Can I Patent My Employees' Good Ideas?

Small businesses make hiring decisions based not just on what an employee brings to the table today, but what he or she can bring to the company in the future. We want innovators with new ideas and meaningful contributions.
So what if those good ideas are patentable? Do they belong to you or your employee? Well that all depends on what kind of agreements you have in place before the invention.
Inventors Keepers
As a legal baseline, inventors retain all patent rights until they transfer, assign, or sell them to another party. And no law requires employees to assign patent rights to their employers. So without a prior agreement, your employees' ideas will likely remain their own, even if they came up with them on company time.
Note that this could be different under the "shop rights" doctrine, which gives employers nonexclusive rights to use technology if it provided funding or work time specifically to develop the technology. And even then the employer's rights are only to use; they do not have exclusive patent rights to the innovation.
Assignment by Assignment
Employers could have rights to employees' inventions through a prior agreement. An invention-assignment agreement, executed upon hiring or later, can require the employee to sign over all work-related inventions to you, although some states have restrictive laws which prohibit requiring employees to assign inventions conceived outside of work.

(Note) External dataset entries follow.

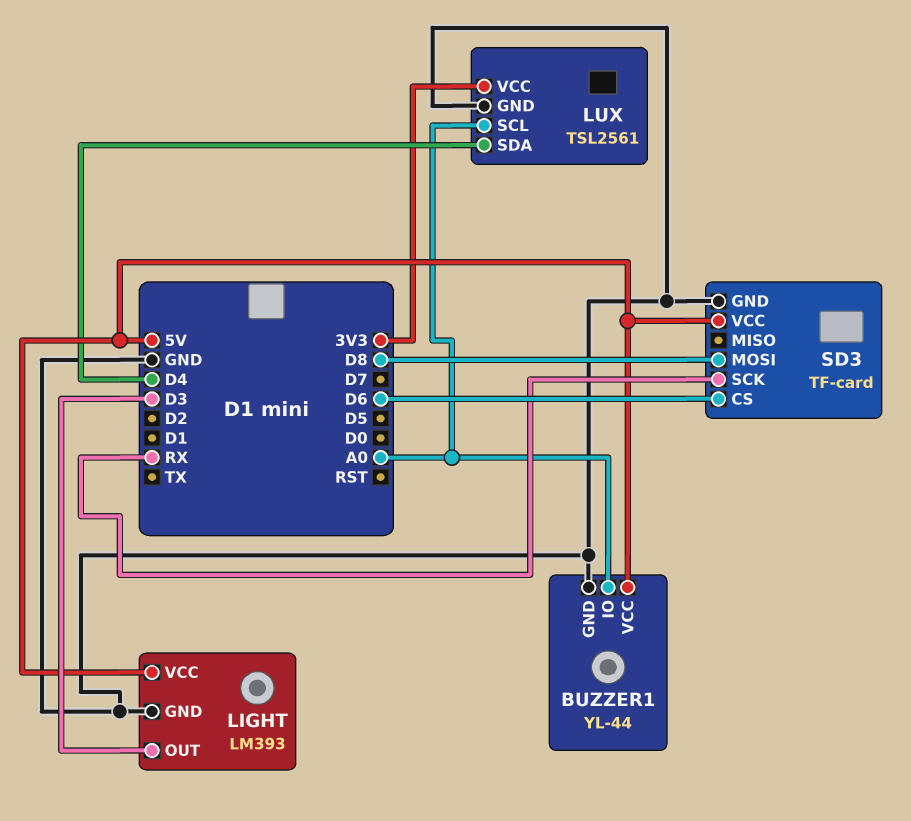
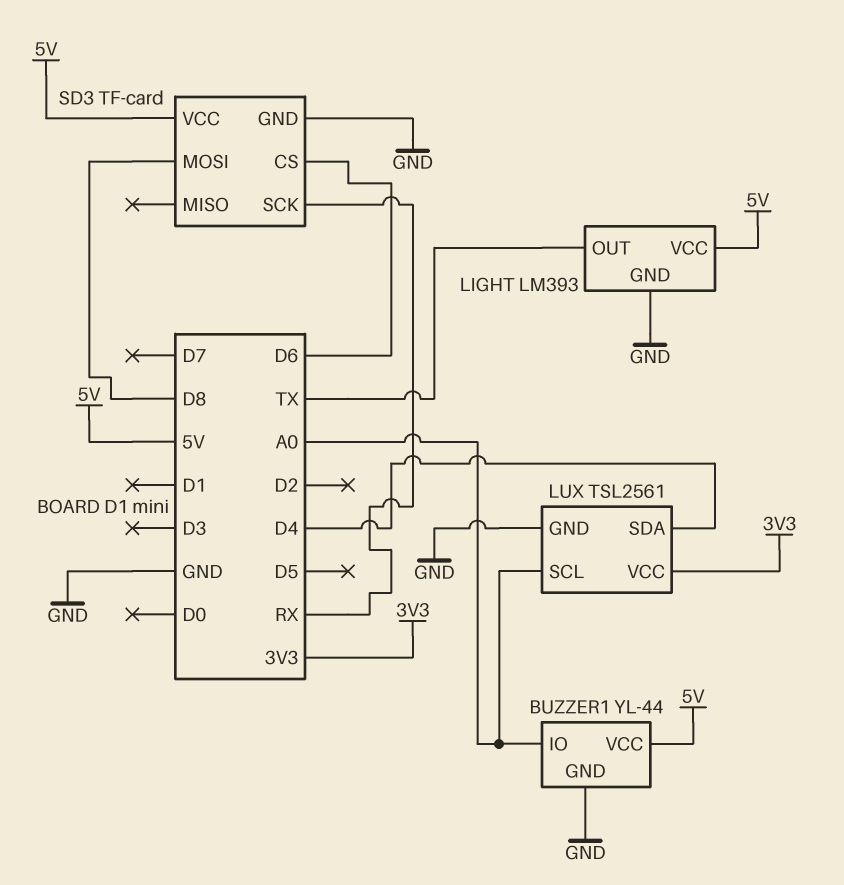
LIGHT pin OUT: D3 -> TX

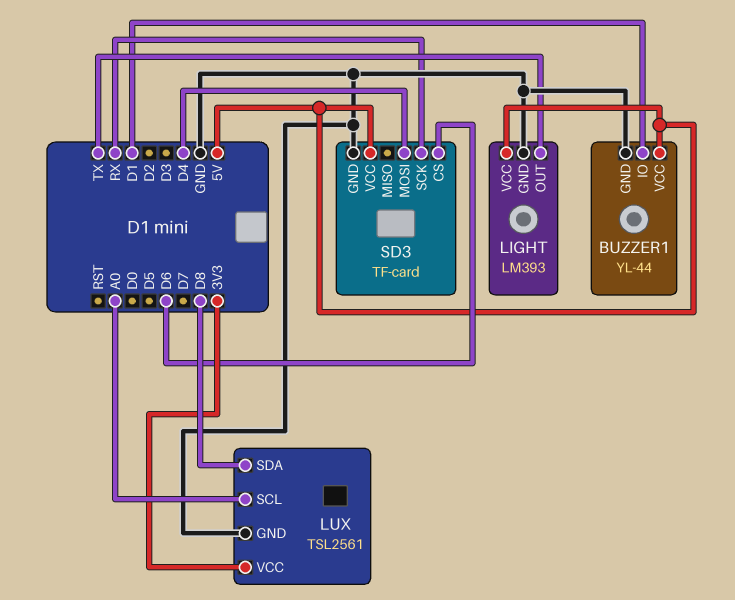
BUZZER1 pin IO: A0 -> D1
LUX pin SDA: D4 -> D8
SD3 pin MOSI: D8 -> D4

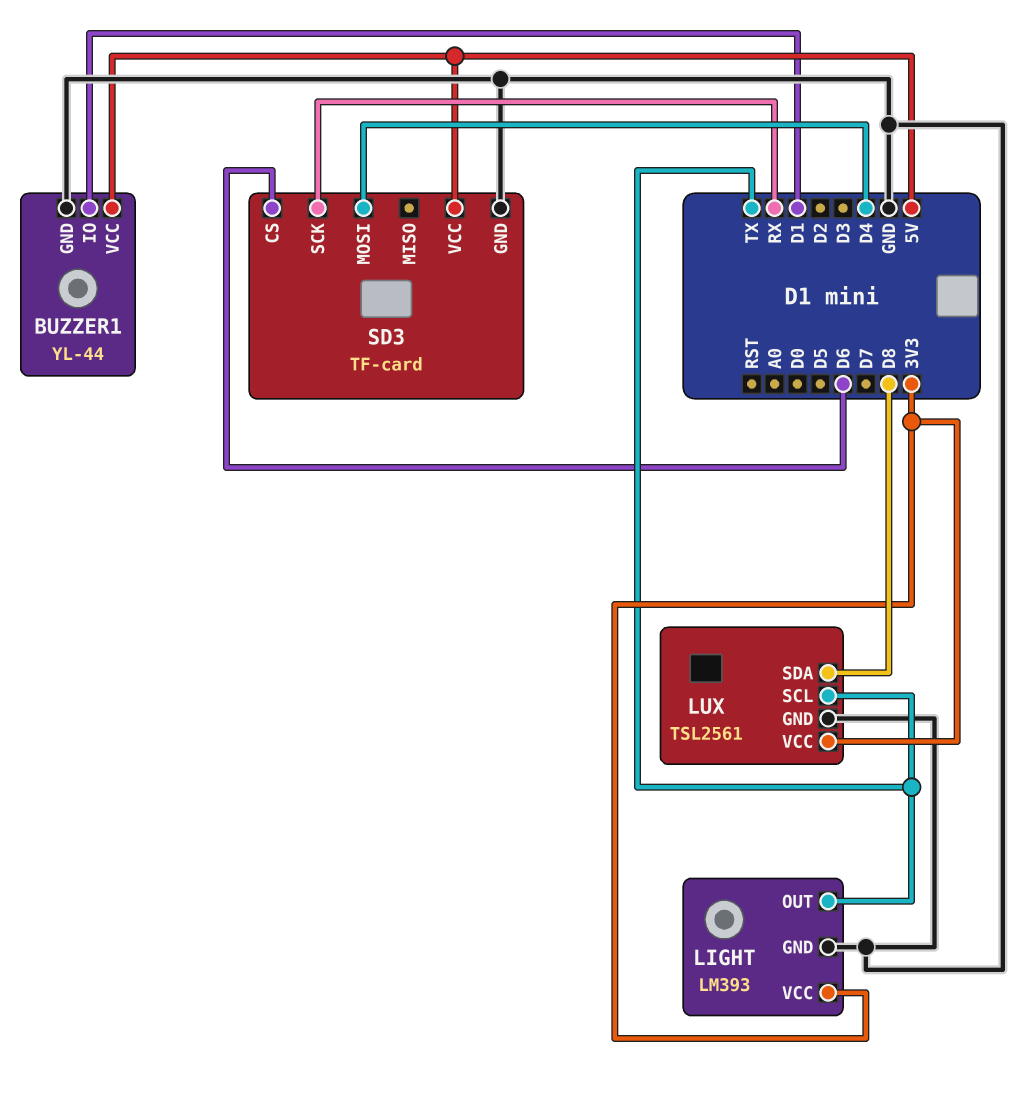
LIGHT pin VCC: 5V -> 3V3
LUX pin SCL: A0 -> TX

As much as possible, these agreements should be executed before the employee begins work. If the agreement is made later, you may have to provide the employee some "consideration" (like royalties or stock options) in order to acquire patent rights to his or her invention.
As with anything in business, having a consistent employee policy on inventions and patents -- in writing and from the start -- will save you from some serious headaches down the road. If you'd like assistance crafting an invention-assignment agreement for new or existing employees, you can contact an intellectual property attorney near you.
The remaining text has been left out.